I am prone to enjoying consolations privately, probably because of my evangelical/baptist upbringing of ‘testimonies’, telling everyone about your ‘personal time/quiet time with God’, etc. I was never comfortable participating in these humble-brag sessions and in general hate any spotlight. I also was exposed to a LOT of charismatic Christianity and much weight was placed on signs and experiences. Again, never comfortable with that and I was often told I lacked faith because of my lack of miraculous manifestations.
I receive in the hand, often from my husband (an EM), so my reaction would probably be internal shock and looking up at my husband or whoever was offering to see if he saw what I did. In your scenario, I might’ve reflexively consume as usual, not trusting my eyes. Now that you brought up this thought experiment, it would be in my head to walk over to the priest if I wasn’t receiving from him and consult with him (dearest Lord, if you ever present to me in this manner, please let me be receiving from my priest so he can immediately guide me!).

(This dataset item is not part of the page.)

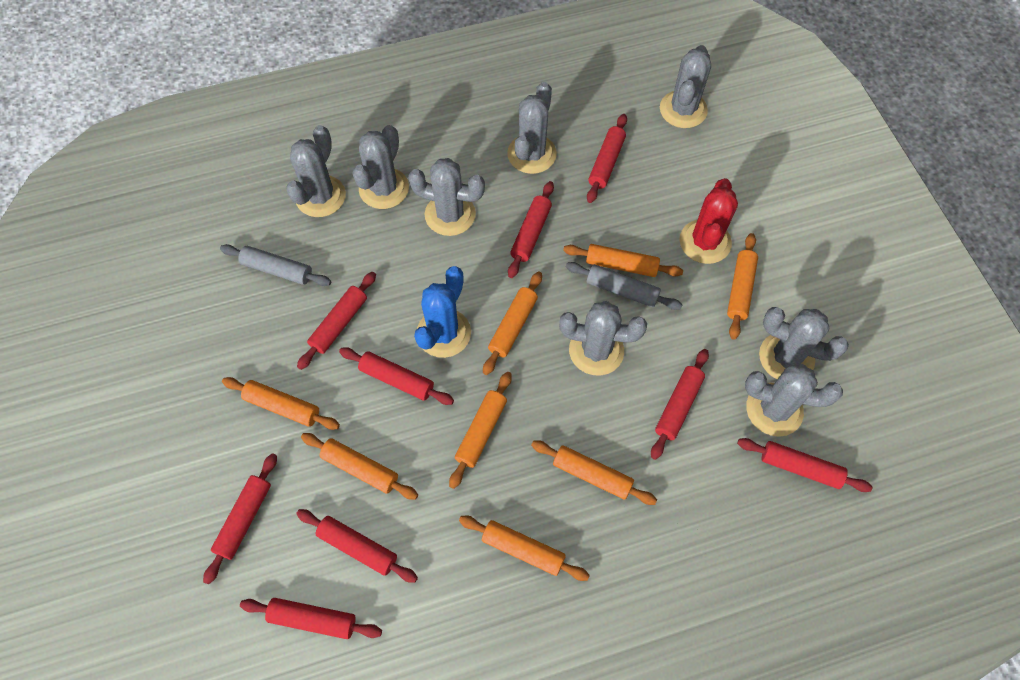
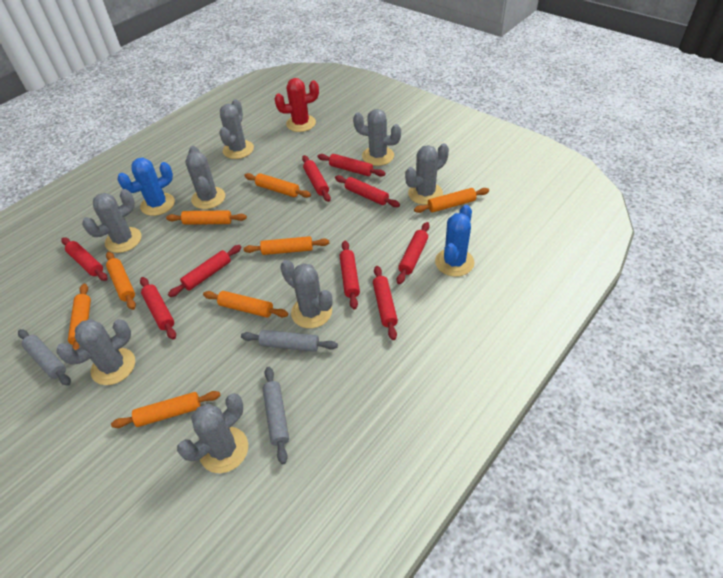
blue cactus: 1 -> 2
grey rolling pin: 2 -> 3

I don’t consider this a lack of faith, but I don’t think God would present to me in this manner. My faith journey has been one of the ‘still, small voice’ and a ‘voice behind me, saying to turn left or right’. I’ve often begged God for evidence of His presence and love, even just a confirmation within my heart…nothing for year after year. I finally understood God to be asking me, ‘will you believe? With no evidence, with no overwhelming feelings and experiences? Will you CHOOSE to believe?’ And that is what I have done: I choose to believe. Yes, I have doubts, and yes, I would treasure a personal revelation/Eucharistic miracle. I’m absolutely not worthy of such a miracle.